Albanian collaborator with Fascist Italy

Ndok Gjeloshi (15 November 1893 – 11 April 1943) was an Albanian army officer and Militia commander during World War II.

==Life==
Gjeloshi was born in Mekshaj, Shalë municipality of Dukagjin region in North Albania, on the 15th of November 1893, then it was the Sanjak of Scutari, Ottoman Empire, today modern Albania. His family were a part of the Shala tribe. He studied in the Franciscan College in Shkodër, and after that finished the Military Academy of Modena.

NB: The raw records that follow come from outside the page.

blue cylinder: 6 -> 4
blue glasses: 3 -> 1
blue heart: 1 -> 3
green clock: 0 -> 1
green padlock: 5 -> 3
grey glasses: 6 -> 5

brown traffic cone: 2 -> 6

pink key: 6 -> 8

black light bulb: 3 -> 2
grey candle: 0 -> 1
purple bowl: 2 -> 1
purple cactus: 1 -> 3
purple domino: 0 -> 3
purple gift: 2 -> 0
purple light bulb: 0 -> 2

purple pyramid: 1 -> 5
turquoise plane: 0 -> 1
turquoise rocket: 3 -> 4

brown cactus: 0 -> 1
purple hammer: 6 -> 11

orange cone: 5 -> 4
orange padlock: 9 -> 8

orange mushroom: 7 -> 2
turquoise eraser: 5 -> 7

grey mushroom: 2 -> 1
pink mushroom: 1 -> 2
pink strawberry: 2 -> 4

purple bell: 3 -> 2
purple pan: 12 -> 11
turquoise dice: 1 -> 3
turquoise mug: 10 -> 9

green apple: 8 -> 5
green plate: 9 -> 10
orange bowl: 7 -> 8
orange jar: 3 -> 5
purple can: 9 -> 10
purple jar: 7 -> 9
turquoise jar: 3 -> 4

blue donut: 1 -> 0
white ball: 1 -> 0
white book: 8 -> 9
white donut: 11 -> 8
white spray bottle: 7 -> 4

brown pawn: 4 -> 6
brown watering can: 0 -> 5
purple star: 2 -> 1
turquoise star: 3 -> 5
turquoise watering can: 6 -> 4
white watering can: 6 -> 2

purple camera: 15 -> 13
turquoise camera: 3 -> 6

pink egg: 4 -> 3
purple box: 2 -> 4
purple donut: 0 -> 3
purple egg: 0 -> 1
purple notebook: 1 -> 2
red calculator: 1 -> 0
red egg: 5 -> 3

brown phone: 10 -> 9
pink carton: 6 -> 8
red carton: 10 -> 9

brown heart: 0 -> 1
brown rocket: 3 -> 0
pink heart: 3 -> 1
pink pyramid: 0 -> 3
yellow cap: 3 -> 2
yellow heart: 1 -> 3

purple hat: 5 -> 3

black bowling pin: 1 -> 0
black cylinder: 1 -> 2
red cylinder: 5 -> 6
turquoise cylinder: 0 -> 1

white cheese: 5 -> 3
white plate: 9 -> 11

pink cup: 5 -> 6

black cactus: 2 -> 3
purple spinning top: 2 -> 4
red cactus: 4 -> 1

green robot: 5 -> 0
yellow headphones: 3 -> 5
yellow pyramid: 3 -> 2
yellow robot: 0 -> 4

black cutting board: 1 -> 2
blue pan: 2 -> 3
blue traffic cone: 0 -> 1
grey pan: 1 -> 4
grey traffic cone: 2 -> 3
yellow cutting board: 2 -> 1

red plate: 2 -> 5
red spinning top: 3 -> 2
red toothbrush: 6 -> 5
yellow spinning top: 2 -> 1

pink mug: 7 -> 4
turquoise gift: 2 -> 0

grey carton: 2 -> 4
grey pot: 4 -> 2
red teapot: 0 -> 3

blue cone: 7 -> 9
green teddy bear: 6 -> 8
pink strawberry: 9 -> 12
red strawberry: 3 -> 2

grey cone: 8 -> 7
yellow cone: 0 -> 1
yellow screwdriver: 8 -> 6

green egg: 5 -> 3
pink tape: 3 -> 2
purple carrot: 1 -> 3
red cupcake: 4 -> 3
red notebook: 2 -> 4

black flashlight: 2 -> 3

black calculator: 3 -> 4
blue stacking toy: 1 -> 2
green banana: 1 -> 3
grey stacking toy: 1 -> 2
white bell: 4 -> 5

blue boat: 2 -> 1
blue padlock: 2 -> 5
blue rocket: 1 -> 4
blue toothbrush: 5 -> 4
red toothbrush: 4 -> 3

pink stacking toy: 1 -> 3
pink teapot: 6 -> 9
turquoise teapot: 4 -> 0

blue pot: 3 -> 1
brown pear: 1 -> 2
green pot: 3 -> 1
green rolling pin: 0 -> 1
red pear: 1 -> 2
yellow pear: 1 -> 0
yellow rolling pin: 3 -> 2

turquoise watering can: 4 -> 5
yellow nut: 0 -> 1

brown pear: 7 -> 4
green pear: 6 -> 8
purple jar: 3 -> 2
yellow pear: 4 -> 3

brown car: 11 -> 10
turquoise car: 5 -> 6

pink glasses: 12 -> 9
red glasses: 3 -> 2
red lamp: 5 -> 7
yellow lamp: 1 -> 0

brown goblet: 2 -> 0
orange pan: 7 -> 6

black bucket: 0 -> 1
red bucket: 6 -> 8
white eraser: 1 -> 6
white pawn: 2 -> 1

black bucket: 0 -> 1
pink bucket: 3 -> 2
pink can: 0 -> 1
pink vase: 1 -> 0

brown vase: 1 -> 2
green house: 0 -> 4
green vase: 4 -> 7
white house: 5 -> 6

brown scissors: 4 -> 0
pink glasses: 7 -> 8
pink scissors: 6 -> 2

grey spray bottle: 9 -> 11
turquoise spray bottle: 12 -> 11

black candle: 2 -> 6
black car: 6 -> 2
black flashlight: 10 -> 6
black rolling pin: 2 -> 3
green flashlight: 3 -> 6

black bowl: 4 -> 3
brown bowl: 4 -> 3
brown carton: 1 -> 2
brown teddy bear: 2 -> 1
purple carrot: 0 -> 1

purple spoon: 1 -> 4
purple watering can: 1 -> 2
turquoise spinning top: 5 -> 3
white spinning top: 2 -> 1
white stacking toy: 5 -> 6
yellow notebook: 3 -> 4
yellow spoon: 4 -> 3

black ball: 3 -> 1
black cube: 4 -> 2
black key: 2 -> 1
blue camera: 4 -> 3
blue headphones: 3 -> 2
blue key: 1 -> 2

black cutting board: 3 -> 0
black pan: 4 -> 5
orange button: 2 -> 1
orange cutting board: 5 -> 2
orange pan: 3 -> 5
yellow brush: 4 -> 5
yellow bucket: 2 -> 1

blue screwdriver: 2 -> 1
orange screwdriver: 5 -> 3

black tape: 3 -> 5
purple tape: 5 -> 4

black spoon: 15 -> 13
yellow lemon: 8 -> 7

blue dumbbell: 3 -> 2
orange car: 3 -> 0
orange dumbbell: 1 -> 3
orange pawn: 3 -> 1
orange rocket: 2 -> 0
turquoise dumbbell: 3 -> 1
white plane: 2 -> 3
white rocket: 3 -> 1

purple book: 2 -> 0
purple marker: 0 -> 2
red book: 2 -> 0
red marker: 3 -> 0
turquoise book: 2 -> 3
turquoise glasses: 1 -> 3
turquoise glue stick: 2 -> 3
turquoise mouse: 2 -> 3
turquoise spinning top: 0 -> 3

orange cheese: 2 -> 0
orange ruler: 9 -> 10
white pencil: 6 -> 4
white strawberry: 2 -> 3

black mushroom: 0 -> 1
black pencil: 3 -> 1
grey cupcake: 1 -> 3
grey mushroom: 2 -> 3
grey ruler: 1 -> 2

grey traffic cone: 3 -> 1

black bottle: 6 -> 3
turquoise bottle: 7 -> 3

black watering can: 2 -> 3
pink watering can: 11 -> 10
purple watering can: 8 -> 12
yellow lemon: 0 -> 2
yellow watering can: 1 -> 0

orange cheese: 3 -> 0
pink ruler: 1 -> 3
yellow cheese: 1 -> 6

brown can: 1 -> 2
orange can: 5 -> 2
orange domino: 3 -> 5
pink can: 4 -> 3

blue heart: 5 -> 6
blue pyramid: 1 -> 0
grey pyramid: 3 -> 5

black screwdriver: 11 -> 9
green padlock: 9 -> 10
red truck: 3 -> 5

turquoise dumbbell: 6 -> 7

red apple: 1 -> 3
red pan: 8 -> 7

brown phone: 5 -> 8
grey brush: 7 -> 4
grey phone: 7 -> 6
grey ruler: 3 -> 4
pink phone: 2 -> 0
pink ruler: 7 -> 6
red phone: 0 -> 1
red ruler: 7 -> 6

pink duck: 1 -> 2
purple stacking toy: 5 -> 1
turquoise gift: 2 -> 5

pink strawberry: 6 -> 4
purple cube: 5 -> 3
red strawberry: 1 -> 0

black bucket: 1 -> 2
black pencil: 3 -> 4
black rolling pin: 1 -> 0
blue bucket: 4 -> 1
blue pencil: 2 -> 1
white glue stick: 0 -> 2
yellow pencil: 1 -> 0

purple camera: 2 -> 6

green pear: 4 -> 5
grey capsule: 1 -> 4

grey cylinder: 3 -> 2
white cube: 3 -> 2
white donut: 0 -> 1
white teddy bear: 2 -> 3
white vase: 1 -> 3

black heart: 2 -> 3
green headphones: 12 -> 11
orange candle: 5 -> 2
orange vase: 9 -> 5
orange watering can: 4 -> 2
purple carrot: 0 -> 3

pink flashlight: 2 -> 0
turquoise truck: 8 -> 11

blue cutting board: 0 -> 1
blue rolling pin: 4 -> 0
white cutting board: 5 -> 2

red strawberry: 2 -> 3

Gjeloshi supported Prince Wied during his short reign of the Principality of Albania, and like many other pro-Wied nationalists he was a member of the short-lived "Albanian Nationalist Party" (Partia Nacionaliste Shqiptare).

Supporter of Fan Noli's political ideas, he was an active participant of the June Revolution, and was promoted "Captain" of the border guard. After Ahmet Zogu's return from Yugoslavia, he fled the country and went in exile.

In 1926, together with Loro Caka, a Catholic priest, Gjeloshi organized a rebellion in Dukagjin. The rebellion could not spread in nearby regions; it remained isolated and was quelled by Zogist forces. Gjeoloshi fled again. He joined the Albanian political émigré in Vienna, Austria and became member of the "National Union" (Bashkimi Kombëtar), an organization of anti-Zog activists in exile, which was formed in 1925 in Vienna with the initiative of Ali Kelcyra, Angjelin Suma, Xhemal Bushati, and Sejfi Vllamasi.

===Zog's assassination attempt===

In 1931, he was arrested along with Aziz Çami for an assassination attempt against King Zog I. According to Gjeloshi's memories, he studied the scene very carefully before the assassination attempt. His memories contrast with the official version which stated that Zog fired back and Llesh Topallaj (killed by Gjeloshi) hurried to cover Zog with his body.

He was sentenced to 3 years and 6 months by the court, together with Çami (2 years and 6 months). Other organizers, including Qazim Mulleti, Mustafa Merlika-Kruja, Rexhep Mitrovica, Angjelin Suma, Sejfi Vllamasi, etc., were released soon after their arrest. They were expelled from Austria and most subsequently moved to Paris. Gjeloshi would remain in Prague after his release.

===Return to Albania===

Gjeloshi returned to Albania after King Zog's exile during the Italian invasion of Albania. Because of his nationalistic ideas, considering that Kosovo and other regions joined the new Albanian state, he joined the local militia with the rank of Major. He was assassinated in Spring 1943 by a communist activist, Myslym Keta, in one of the main streets of Tirana.